The first ‘cupcake’ symbol die throw would have directed us to the bear (a direct animal swap with the dog, who has the biggest cupcake),  but what happens when we throw a ‘cupcake’ again?

In this case, you’d have to look for the animal with the second biggest cupcake (the lion), and then do an animal swap with him (which will land you on the crocodile).

Do you realize the additional cognitive steps players will have to go through just to get to their intended animal, under this variation?

That is what the Fex effect is essentially all about; to push the players’ thinking capacity beyond their usual comfort zones .

The Better Team Recommends
 If the FEX effect sounds exciting but is all too confusing to implement at once, why not ease the variations into the game bit by bit? For instance, you could play a couple of rounds with one specific variation until everyone is comfortable with it, before moving on to experiment with the next.

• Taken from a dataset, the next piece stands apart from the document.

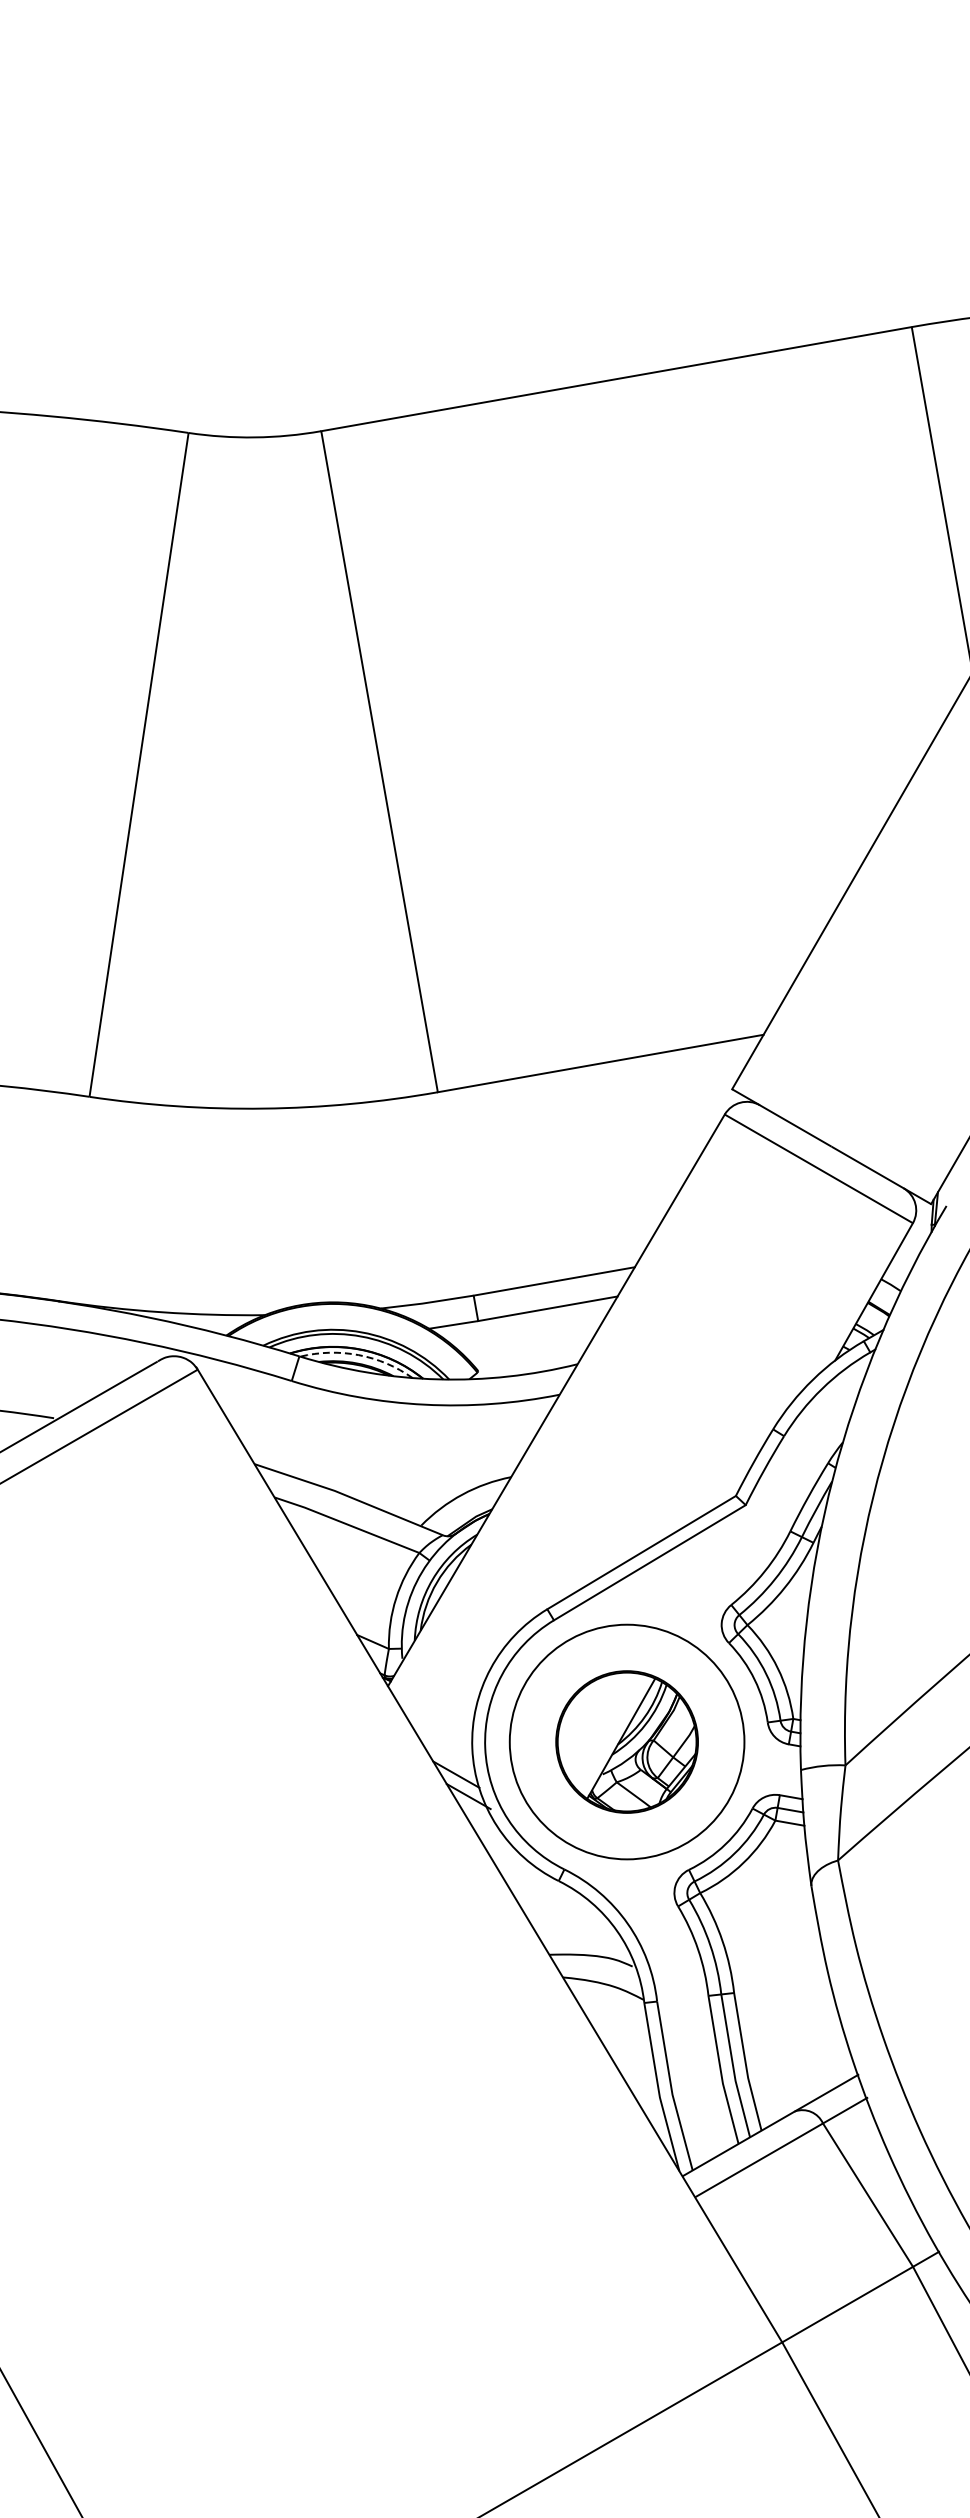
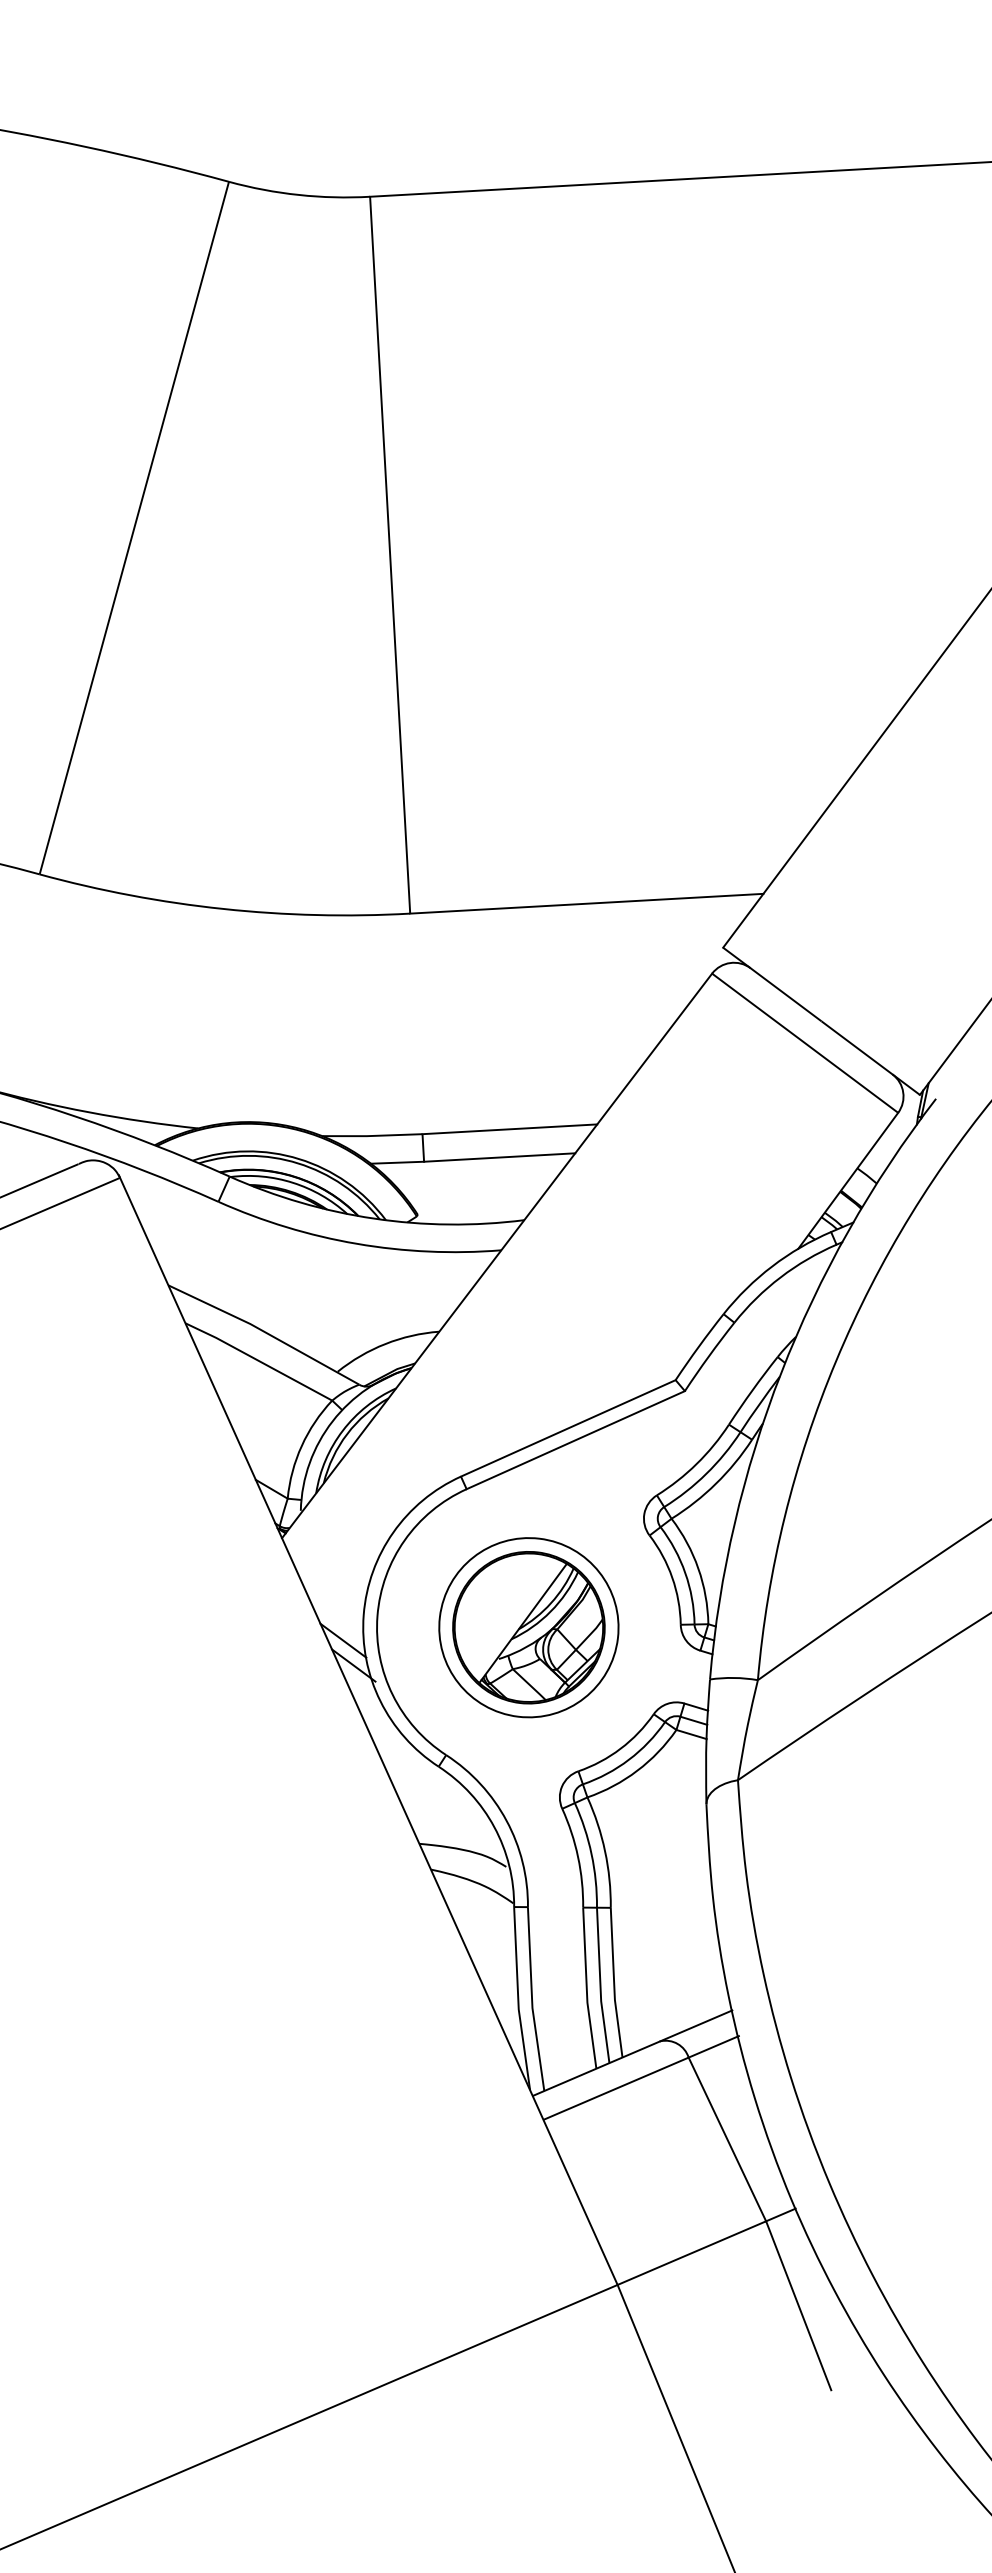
arc: (358, 1355) -> (292, 1183), dashed -> solid
circle: (626, 1741) -> (528, 1627), size x0.71

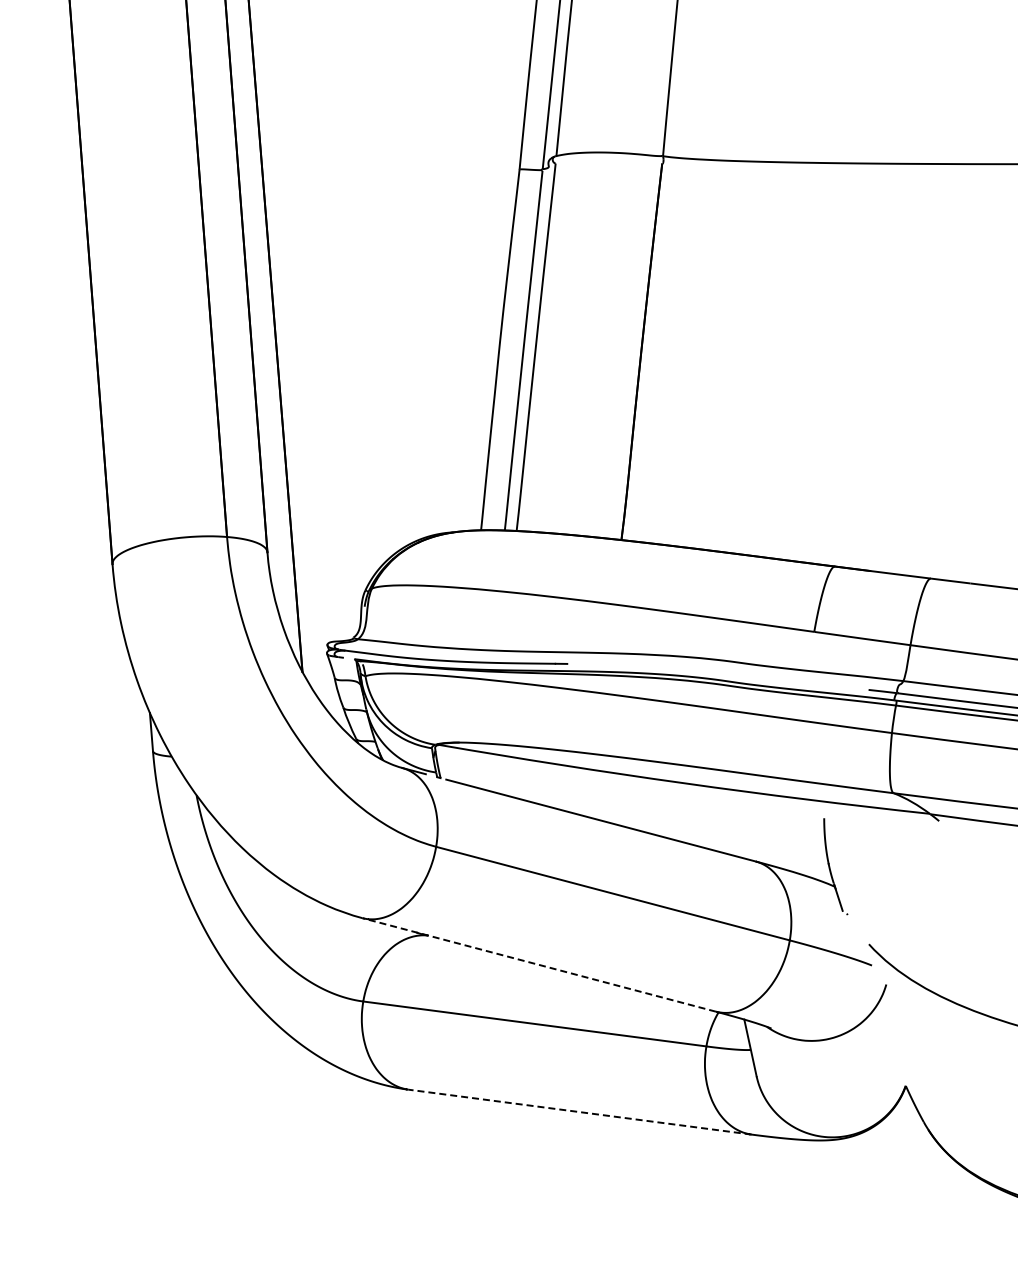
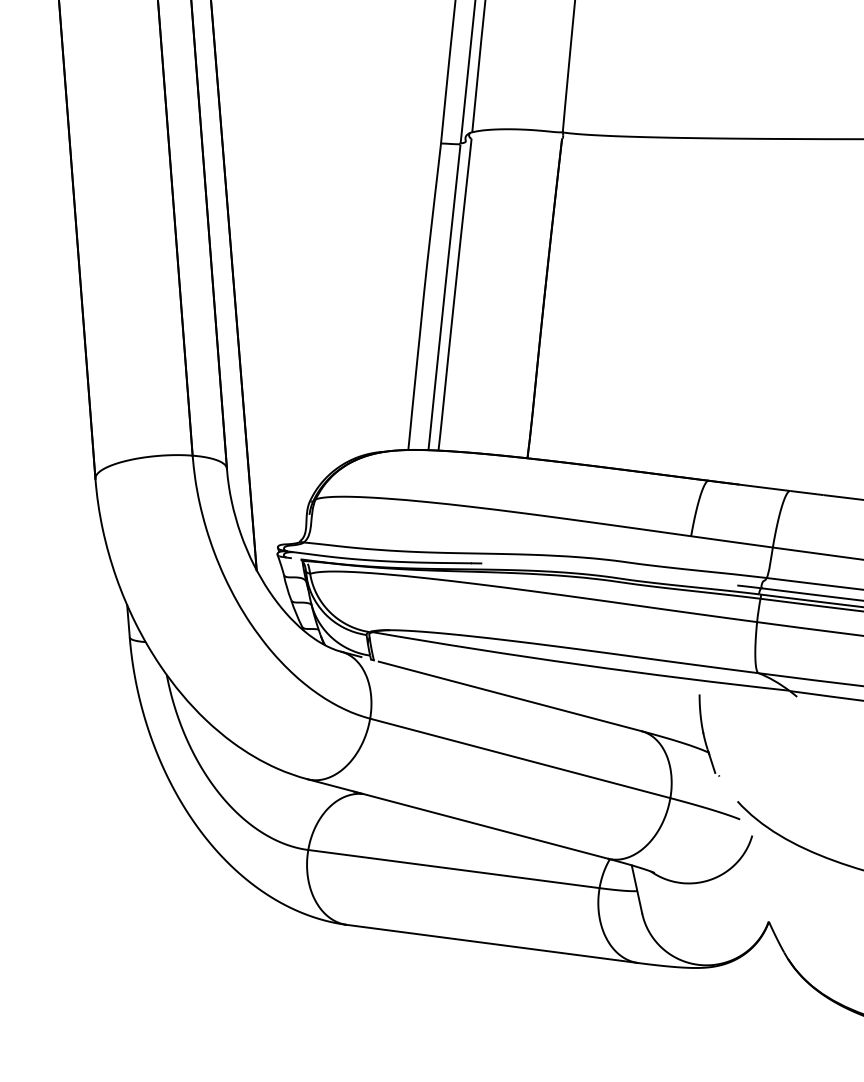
line: (539, 964) -> (457, 818), dashed -> solid
line: (580, 1112) -> (492, 944), dashed -> solid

Take note that the swaps are different from one Animal Swap coin to the next (same goes for the Food Swap coins too), so don’t worry that things will get too boring!

(ii) For advanced Grubs players (and we really do mean advanced), try the Memory Variation on for size! After flipping over a tile, give yourselves 10-15 seconds (or even 5, if you’re a bunch of memory maestros!) to memorize the swap partners reflected on the tiles. This is really quite a challenge, so don’t say we didn’t warn you!